There are a lot of good books on writing that I didn’t include in this list that many other people include on their list, like Writing Down the Bones, On Writing Well, War of Art, and I could go on.
What I found in my own journey is that after reading a few of these books about the main elements of a story (characters, conflict, plot, etc.) all the other books on the same subject mostly said the same thing.
Even if they did say a few extra little things that helped, those books never seemed to leapfrog me ahead in my understanding of story or my ability to write a good yarn.
The exception were the books on my list in this post.
These are the books that have stayed with me for many years, some of them for the entire two decades. Every time I write a new novel, I go back to them and reread them to make sure that I understand their ideas and apply their techniques.
I think you’ll find them amazing books that will level up your writing.
There are no shortcuts to being a great writer. The key seems to be to write a lot and read a lot, get feedback and continually push yourself to improve.
These 10 books are the best books to get you to great writing faster.
Honorable Mentions for Writing Fiction
Part memoir and part writing instruction, Stephen King’s book on writing is fabulous.
If you are interested in his story interspersed with some very clear and practical writing advice, please do check it out. I consider it an essential book in any writer’s library.
However, it’s not a book that I return to over and over again to reread.
That’s why it’s not on the main top 10 list. But it’s still very good.
James Scott Bell has several good books on writing that are practical and useful.
You might check out some of his books and see if any of them resonate with you. I actually really like this book and it was helpful for my understanding of plot and structure.
It’s just not a book that I go back to year after year.
Best Nonfiction Writing Book for Beginners
I didn’t want to leave the nonfiction writers out of this list. So, I made a very short list of what I consider to be the best nonfiction writing books for beginners.
There are so many nuggets of information here on how to write faster, keep readers engaged and simply write better. All of the tips are very short and actionable so it’s a quick and easy read.
How to Write and Sell Simple Information for Fun and Profit: Your Guide to Writing and Publishing Books, E-Books, Articles, Special Reports, Audio Programs, DVDs, and Other How-To Content
This is literally a book about how to write other how-to books. I’ve never read a more simple, straightforward, and practical book on how to create a very valuable resource for others.

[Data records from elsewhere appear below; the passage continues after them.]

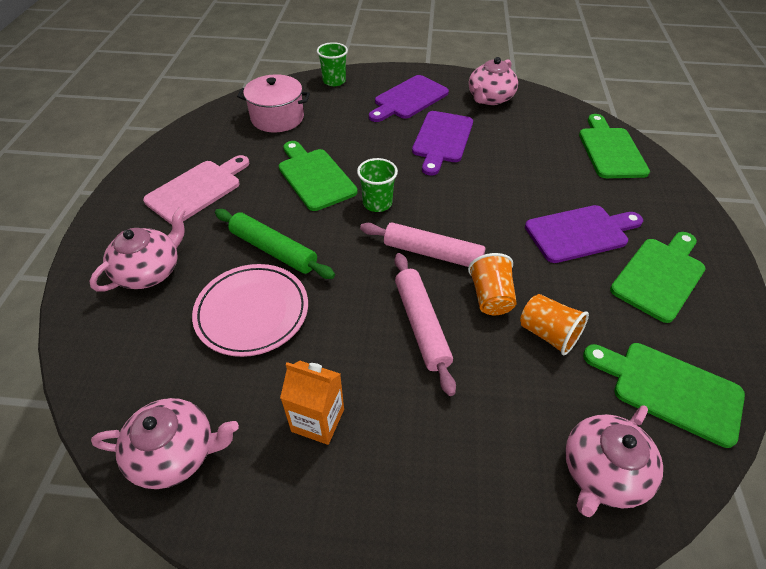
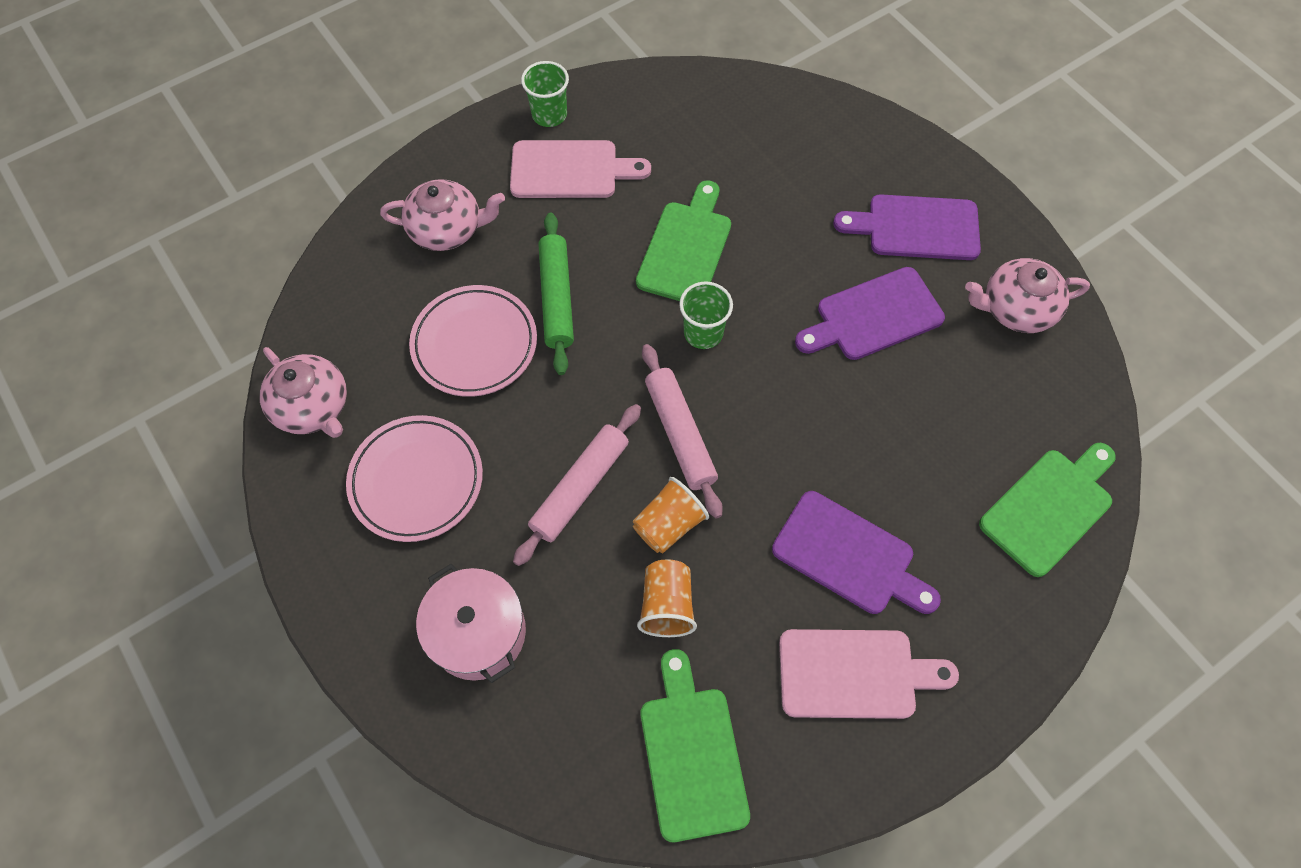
camera: 50 degrees right, 15 degrees up
(277, 118) = (742, 136): pink pot -> pink pot (478, 632)
(318, 420) = (416, 480): orange carton -> pink plate
(334, 81) = (867, 130): green cup -> green cup (549, 115)
(602, 472) = (546, 735): pink teapot -> none
(660, 276) = (854, 674): green cutting board -> pink cutting board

If and when you write your book, you’ll probably want to know some good eBook Marketing Strategies.
What’s the Overall Best Writing Book for Beginners?
I’d say without a doubt it’s the Secret to Action Screenwriting.
It just covers all the bases of a story (and I mean all). The book is incredibly thorough in covering all of the essential story elements.
It doesn’t matter if you write screenplays or novels or in which genre you write.
This book is the key to taking your storytelling to a whole new level. It will literally teach you more than most other writing books combined.
Final Thoughts: The Best Writing Books for Beginners
Those are the 10 best writing books for beginners (plus lots of other freebies and recommendations). I truly believe you’ll find these books to be fantastic resources that you’ll be using decades from now.